A Young Science (and a Young Art)
Financial planning is a relatively new area of study compared to professions such as medicine, law, etc. Medicine has been around since before Hippocrates proposed a professional oath of “do no harm” in roughly 400 BC. However, even 2,000+ years after his death knowledge on how to “do no harm” was still quite crude as expectant mothers were dying in research hospitals due to preventable infections in the 1800s. Physicians were not washing their hands before delivering babies after dissecting cadavers because nobody had discovered germ theory yet (Google Dr. Ignaz Semmelweis for an interesting story of progress and opposition).

A recent article caught my eye: “Why Bond Funds Don't Belong in Retirement Portfolios” by Dr. Wade Pfau. Summarizing the research it appears we should replace bond funds with income annuities in all retirement income portfolios.
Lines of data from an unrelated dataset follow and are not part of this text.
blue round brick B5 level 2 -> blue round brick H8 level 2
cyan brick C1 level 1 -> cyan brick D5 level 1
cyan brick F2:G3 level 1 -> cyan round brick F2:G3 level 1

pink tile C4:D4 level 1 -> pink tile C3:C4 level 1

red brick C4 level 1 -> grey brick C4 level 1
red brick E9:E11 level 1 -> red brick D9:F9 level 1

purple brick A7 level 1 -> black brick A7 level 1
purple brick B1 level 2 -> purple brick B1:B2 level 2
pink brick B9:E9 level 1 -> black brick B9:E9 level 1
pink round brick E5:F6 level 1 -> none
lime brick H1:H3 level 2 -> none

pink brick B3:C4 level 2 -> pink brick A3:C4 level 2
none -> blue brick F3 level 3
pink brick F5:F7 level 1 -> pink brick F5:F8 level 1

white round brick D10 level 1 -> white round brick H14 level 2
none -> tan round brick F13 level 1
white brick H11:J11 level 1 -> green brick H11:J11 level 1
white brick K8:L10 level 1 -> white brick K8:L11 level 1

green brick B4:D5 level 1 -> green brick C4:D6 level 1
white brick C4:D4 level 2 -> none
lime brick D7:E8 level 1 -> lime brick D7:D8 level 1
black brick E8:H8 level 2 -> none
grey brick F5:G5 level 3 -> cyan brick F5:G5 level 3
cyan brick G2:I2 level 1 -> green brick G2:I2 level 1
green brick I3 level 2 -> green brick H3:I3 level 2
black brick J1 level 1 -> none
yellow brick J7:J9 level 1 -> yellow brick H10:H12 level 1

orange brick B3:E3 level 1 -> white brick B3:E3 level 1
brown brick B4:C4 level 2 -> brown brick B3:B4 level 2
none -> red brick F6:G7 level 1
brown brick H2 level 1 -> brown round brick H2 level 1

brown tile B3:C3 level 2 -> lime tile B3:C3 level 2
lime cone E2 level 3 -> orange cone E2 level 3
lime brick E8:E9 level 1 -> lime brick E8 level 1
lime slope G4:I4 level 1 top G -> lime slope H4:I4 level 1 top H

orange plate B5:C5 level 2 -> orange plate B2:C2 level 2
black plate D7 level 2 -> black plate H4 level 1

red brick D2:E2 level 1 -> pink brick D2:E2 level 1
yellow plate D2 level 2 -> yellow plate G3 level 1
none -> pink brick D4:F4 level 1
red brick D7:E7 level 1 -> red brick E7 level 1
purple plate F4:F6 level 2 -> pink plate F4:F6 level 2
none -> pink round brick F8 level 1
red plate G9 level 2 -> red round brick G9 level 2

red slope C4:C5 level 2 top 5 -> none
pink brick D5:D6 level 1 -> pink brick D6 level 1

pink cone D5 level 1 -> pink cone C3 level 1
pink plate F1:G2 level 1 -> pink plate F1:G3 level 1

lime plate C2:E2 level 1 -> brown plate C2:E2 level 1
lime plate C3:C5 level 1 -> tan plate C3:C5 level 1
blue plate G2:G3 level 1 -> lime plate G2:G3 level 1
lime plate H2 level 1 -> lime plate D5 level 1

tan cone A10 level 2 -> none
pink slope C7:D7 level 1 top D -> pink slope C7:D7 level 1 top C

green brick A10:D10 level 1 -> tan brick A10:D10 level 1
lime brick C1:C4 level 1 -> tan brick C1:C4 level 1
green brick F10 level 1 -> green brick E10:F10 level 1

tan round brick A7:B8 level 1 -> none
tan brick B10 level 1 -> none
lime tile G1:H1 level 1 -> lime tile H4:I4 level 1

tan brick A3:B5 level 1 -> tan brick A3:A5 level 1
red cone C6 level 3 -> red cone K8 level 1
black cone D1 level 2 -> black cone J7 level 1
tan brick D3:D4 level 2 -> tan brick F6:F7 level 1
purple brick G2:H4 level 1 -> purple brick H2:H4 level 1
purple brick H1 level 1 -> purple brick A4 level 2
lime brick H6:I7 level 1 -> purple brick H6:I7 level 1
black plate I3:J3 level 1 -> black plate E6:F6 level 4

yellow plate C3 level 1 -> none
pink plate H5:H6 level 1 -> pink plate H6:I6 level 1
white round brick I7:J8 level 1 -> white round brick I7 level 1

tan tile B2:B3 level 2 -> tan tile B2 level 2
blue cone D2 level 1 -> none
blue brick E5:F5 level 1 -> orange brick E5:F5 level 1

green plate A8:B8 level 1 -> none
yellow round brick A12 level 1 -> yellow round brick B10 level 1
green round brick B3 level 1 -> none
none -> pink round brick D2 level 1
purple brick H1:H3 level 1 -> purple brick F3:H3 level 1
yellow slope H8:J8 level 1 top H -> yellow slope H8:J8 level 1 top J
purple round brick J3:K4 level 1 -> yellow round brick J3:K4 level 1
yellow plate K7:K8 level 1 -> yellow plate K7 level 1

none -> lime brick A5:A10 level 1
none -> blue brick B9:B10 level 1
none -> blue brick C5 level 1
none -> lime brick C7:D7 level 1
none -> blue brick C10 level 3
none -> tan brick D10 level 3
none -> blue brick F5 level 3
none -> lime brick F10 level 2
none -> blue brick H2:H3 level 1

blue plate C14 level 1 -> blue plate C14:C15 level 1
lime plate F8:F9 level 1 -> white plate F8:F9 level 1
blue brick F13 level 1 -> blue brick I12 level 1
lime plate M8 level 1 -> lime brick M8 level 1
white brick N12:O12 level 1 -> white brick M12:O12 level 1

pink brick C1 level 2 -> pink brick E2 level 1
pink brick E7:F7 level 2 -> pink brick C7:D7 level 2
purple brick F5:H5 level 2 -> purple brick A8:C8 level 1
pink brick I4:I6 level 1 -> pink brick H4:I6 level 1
Given this evidence, would a financial planner not be acting in their clients’ best interest if some of their client retirement income portfolios contained bond funds instead of annuities? Time will tell, but history doesn’t look kindly on Dr. Semmelweis’ skeptical colleagues who resisted washing their hands. Every day new research is published in subject areas relevant to financial planning. Some of which will be shown in time to be wise; some will be contradicted by future discoveries. How much evidence must we have before we must adopt new best practices and declare prior practices not in clients’ best interests?

Should Professionals be able to Predict the Future?
One thing that is hard about helping clients plan for an uncertain future is we can give sound advice but it may still turn out poorly. For example, Dr. Pfau's research on immediate annuities over bond funds appears sound but what if you implement it and the highly rated insurance company funding the annuity goes bankruptand/or the client dies young? What if you don’t implement the research, insurance companies stay solvent, and your client runs out of money due to sequence of returns and longevity? There is no way to know which of these courses of action will turn out to be best for clients until years after we make the recommendations.

With this in mind, how would we determine what advice fails to act in the clients' best interest? Should we be expected to know what the markets will do and how that will affect clients’ financial plans? Many clients think we should; especially many of those who work in hard sciences like engineering where the laws of physics are more consistent than financial market dynamics. Some advisors attempt to predict market movements, others recommend diversification and systematic rebalancing. How wrong must the predictions be to violate the best interests principle?Is an advisor who rebalances as the stock market goes down violating the best interests principle by not making tactical moves to preserve client assets? We might not all give the same answers to these questions.

“I know it when I see it”
To paraphrase U.S. Supreme Court Justice Potter Stewart on the difficulty of defining pornography: “I shall not today attempt further to define the kinds of material...perhaps I could never succeed in intelligibly doing so. But I know it when I see it, and...this case is not that.”Perhaps we won't be able to define a best interests standard as concretely as we would like and we'll have rely on human judgement with all of its biases and flaws to determine whether it is “reasonable to believe”advice given was in the best interest of the client.